One morning last week I decided to walk to the Stop-n-Shop for a coke. This required crossing a very busy street, and usually when I walk there eeeeaaaarly in the AM, crossing at a T-intersection on the way is no problem. At 0800 on a weekday? Nope. I decided to stay on “my” side of the big road until I got to a stop-light with a pedestrian crossing.
There are no sidewalks on my side of the road, so I walked on the bit of yard that extended past people’s privacy fences. This is a popular route, and over the years since the subdivision was built and people began walking and riding bikes along this route, they have worn an easy-to-follow rut in the ground. Other major streets without sidewalks have similar trackways. There’s a general understanding in this part of town that pedestrians try to stay off yards unless safety prevents it, and property owners don’t make a fuss so long as walkers/riders stay on the trail.

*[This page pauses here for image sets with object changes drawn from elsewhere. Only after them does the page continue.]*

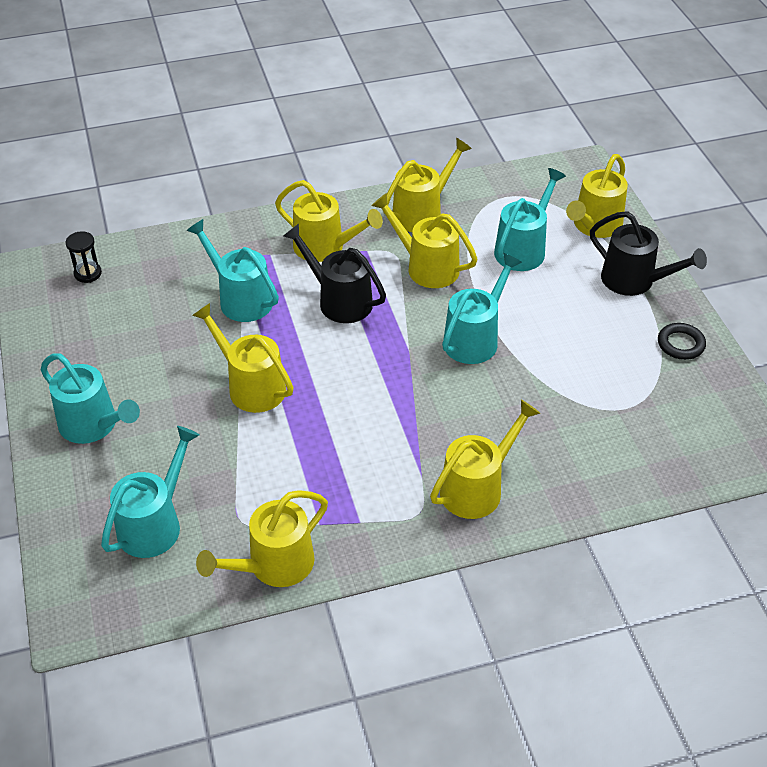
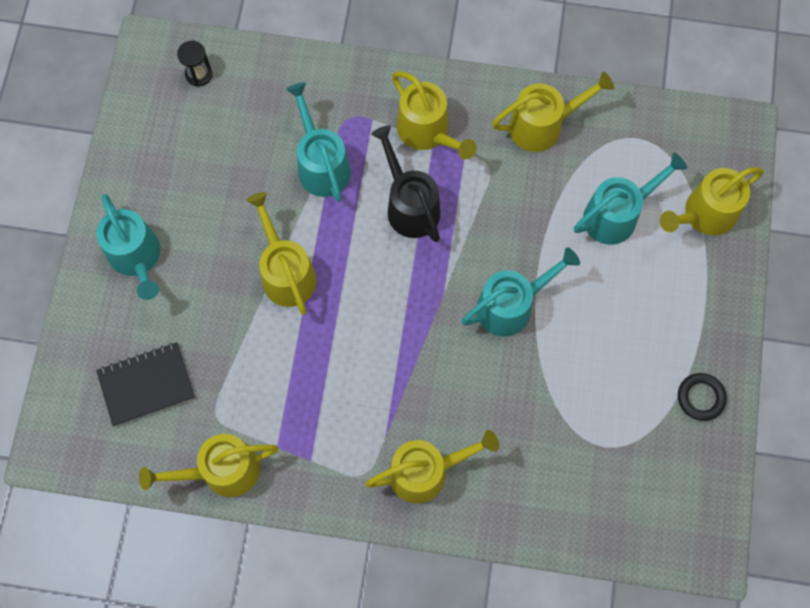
camera: 25 degrees right, 25 degrees up
(155, 523) = (146, 385): turquoise watering can -> black notebook
(426, 267) = (511, 198): yellow watering can -> none
(635, 281) = (702, 303): black watering can -> none

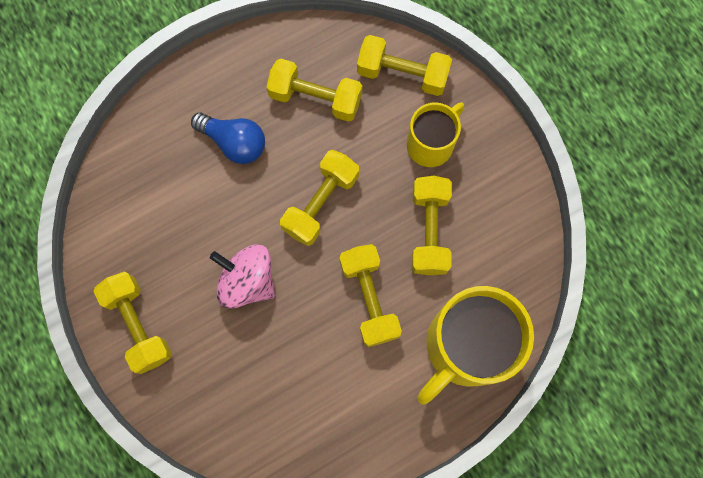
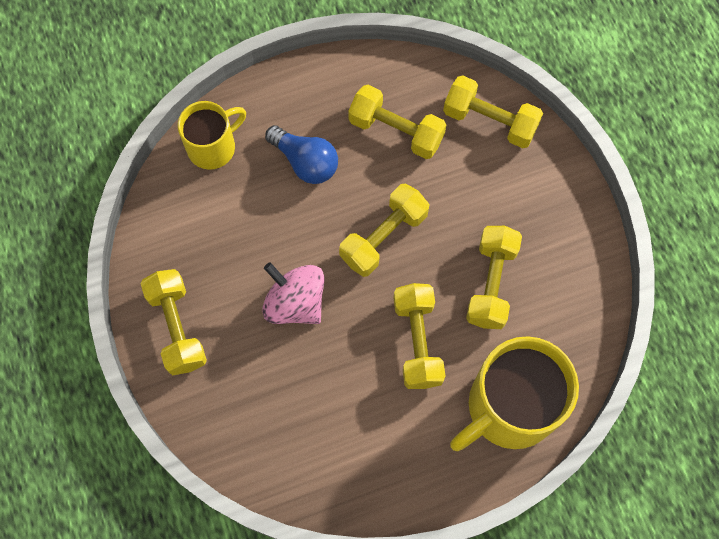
camera: 10 degrees right, 5 degrees down
(431, 144) = (508, 196): yellow mug -> yellow mug (213, 147)

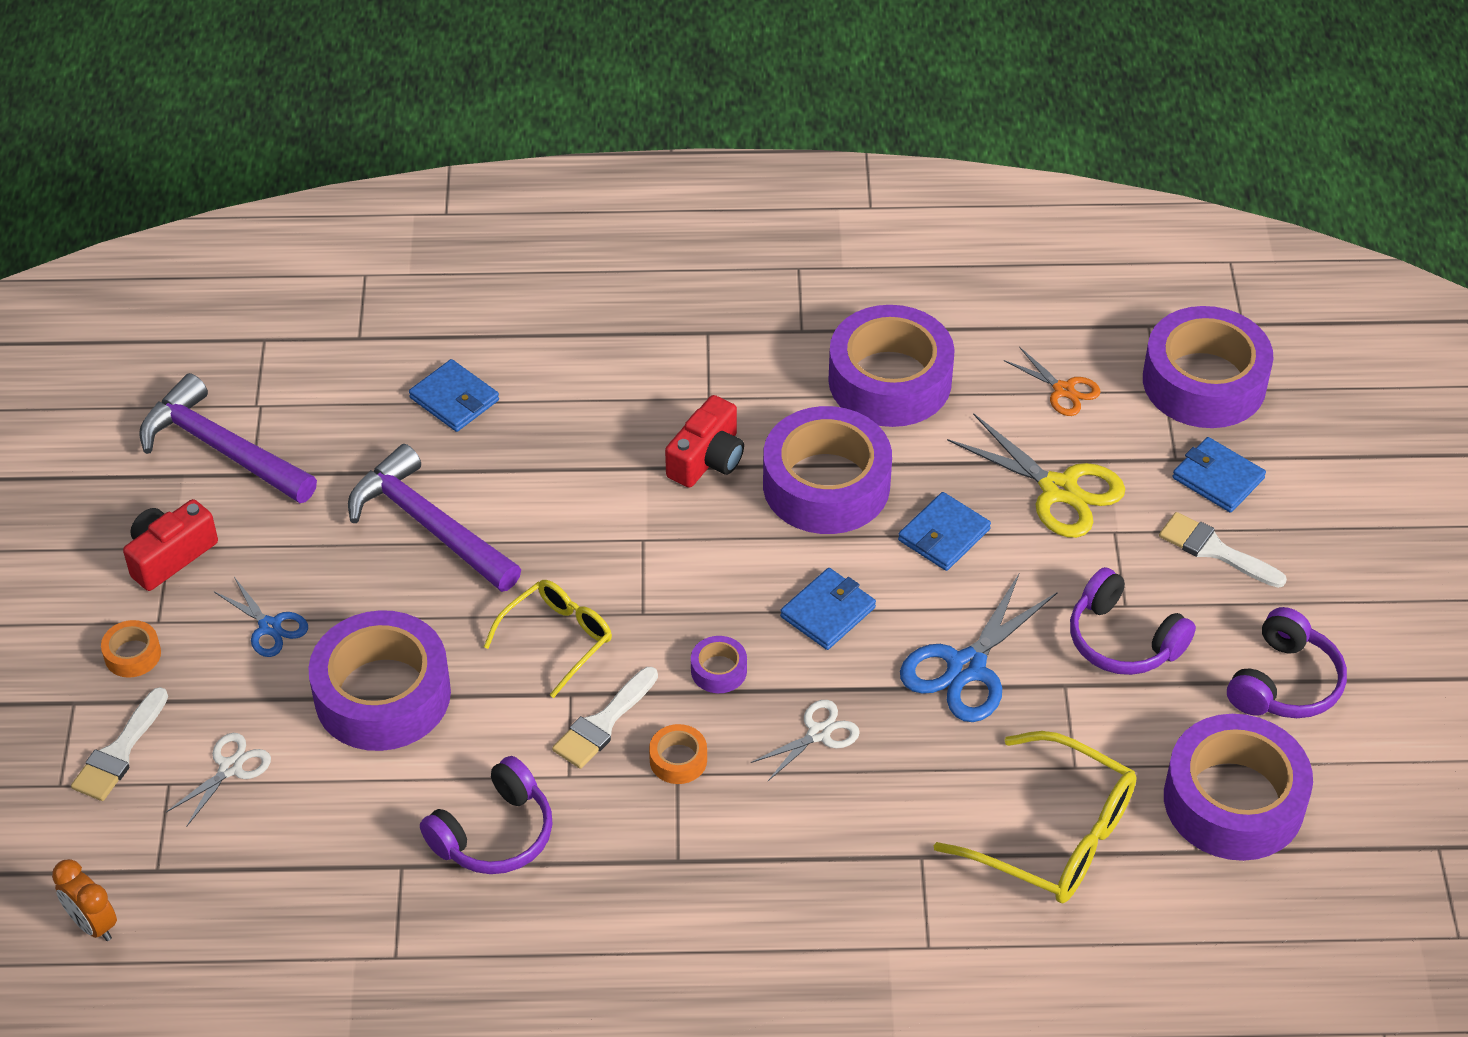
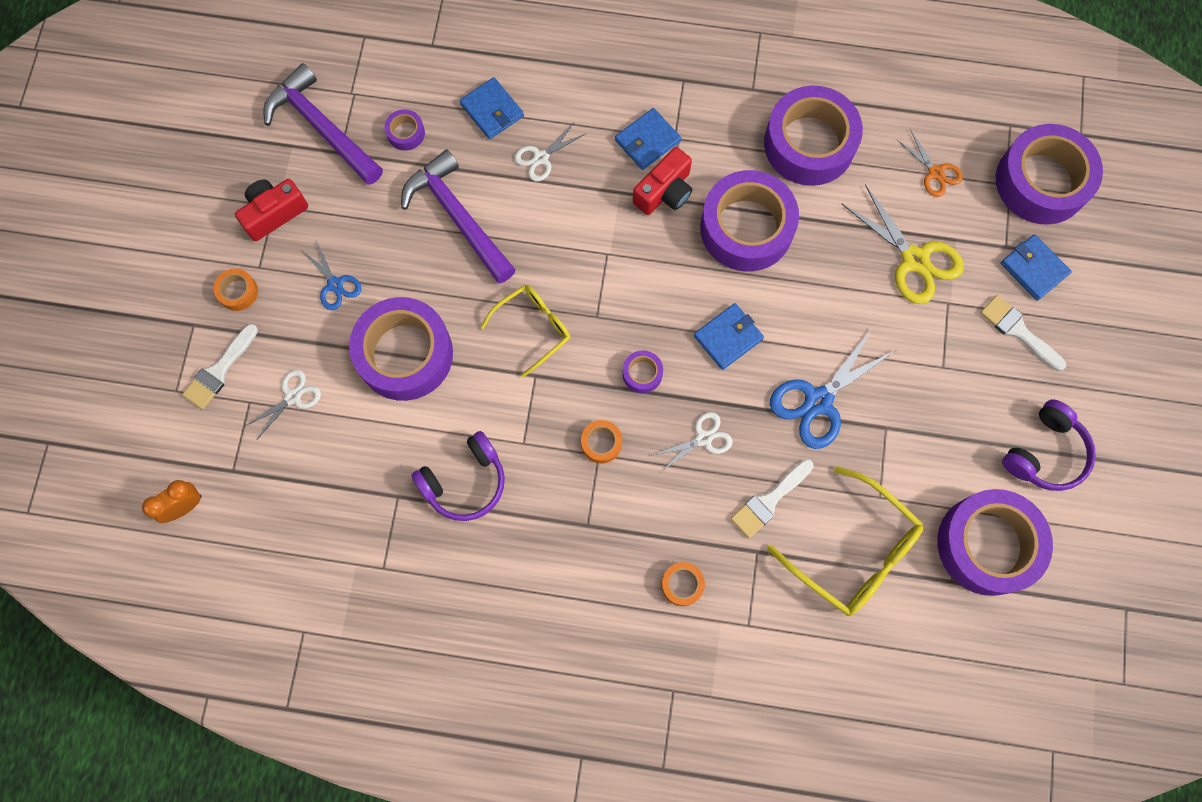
camera: 10 degrees right, 25 degrees up
(93, 924) = (184, 506): orange clock -> orange clock turned 90 degrees clockwise
(340, 440) = (406, 133): none -> purple tape
(531, 443) = (541, 158): none -> white scissors
(603, 723) = (554, 404): white brush -> white brush (769, 500)
(825, 911) = (682, 584): none -> orange tape
(944, 535) = (823, 285): blue wallet -> blue wallet (647, 141)
(1123, 640) = (935, 397): purple headphones -> none

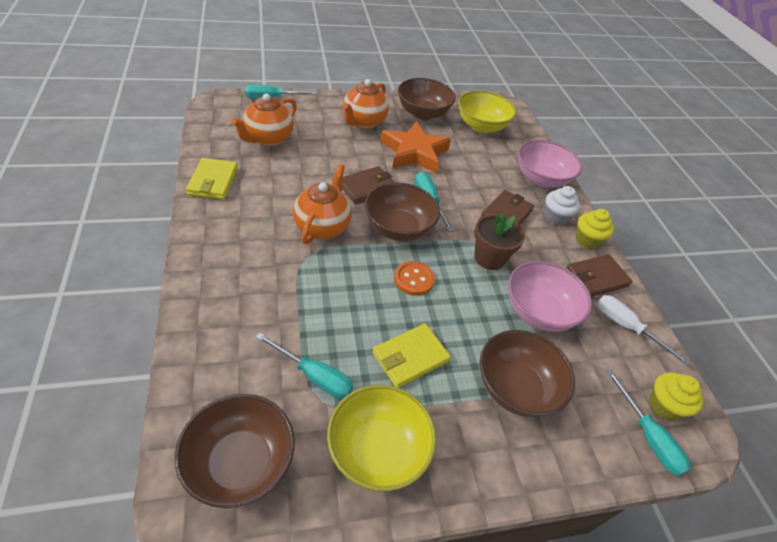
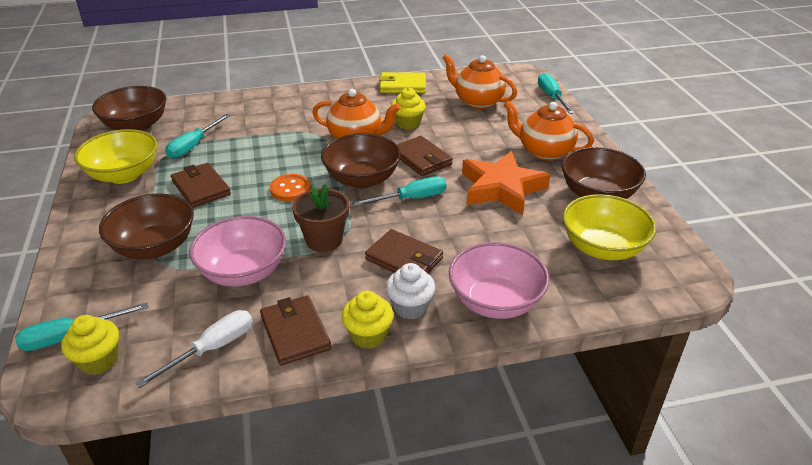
camera: 95 degrees right, 10 degrees down
(299, 187) = (408, 123): none -> yellow cupcake
(410, 357) = (201, 188): yellow wallet -> brown wallet

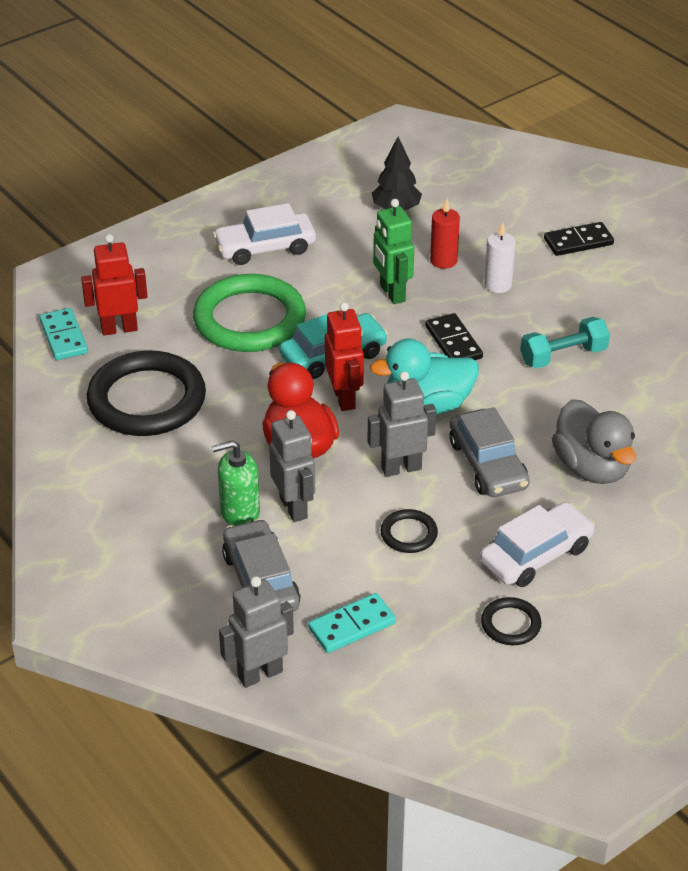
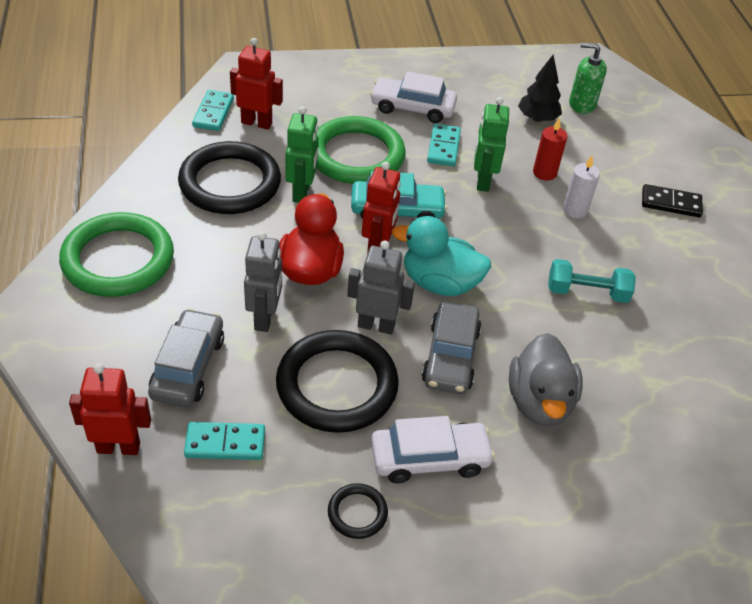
camera: 25 degrees right, 5 degrees up
(103, 519) = (118, 259): none -> green ring
(227, 378) = (302, 192): none -> green robot
(239, 512) = (221, 302): green soap dispenser -> green soap dispenser (582, 104)
(260, 674) = (118, 447): grey robot -> red robot
(328, 275) = (443, 147): none -> turquoise domino
(409, 534) = (337, 385): black ring -> black ring, size x2.24
(453, 342) = (501, 241): black domino -> none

It got me thinking about old routes and tracks. Humans and other mammals tend to be lazy, and will do their best to find the easiest way to get to or from a place, and will use it over and over and over. Deer and bison left ruts in the soil of North America, some of which are still visible in slanted light if you know where to look (eastern Colorado, western Kansas). In Europe, who knows what animals early humans followed to make trails, then trade routes, then Roman Roads. England is famous for having major highways that overlay Roman roads, and why not? They’re there, they follow the easiest path for vehicles, and no one is going to fuss about the right-of-way.
There are other routes like these all over Europe. Some of the best known are Roman overlays of far older trails, such as those through the great Alpine passes, or the Amber Road through Poland, the Czech Republic, eastern Austria, and then to Italy that by-passes most of the Alpine uplands and the Balkan mountains. In England and Scotland, people find stretches of moor and swamp that have Bronze Age mats in them, masses of carefully assembled wood, reed, and twine that served as safe footpaths through the marshes and that were preserved by the acidic and cold conditions. Ancient humans detested wet feet as much as moderns. Imagine.
I walked along one of their trails near Klagenfurt, beside early Bronze Age burial mounds, and not far from where Napoleon’s army tramped through. Today joggers and hikers use the route. Before the Romans? All the way back to the early Stone Age, per the archaeologists. Warm springs were popular destinations, especially warm springs near a river and a trade route.
Similar trackways have been found in Ireland and in Poland. What is now a marshy peninsula in a lake had once been something else, and the Bronze and Iron Age village called Biskupin has been reconstructed.
Barry Cunliffe points out in his books that the people who moved into Europe from the steppes in the late Neolithic seem to have been curious, and had a bit of wanderlust, because they kept moving west, first into the Balkans and Pannonia, then Central Europe, then western Europe, then Britain and Ireland, and then . . . And they used similar routes over and over, passes and high roads, skirting marshes and rough ground, wearing paths in the ground that lasted for thousands of years. As Kipling said, through Puck of Pook’s Hill:
“Trackway and camp and city lost/ Salt marsh where once was corn/ Old wars, old peace, old arts that cease/ And thus was England born.”
The Cumberland Gap, the trails through Kentucky, Natchez Trace, the Santa Fe trail, Oregon Trail, Jones and Plummer Trail, other routes named by Euro-Americans go far back in time, to the Native Americans and the animals that first used them. We humans seem to leave a trail, a trace, a little hollow in the land saying “we passed this way” wherever we go.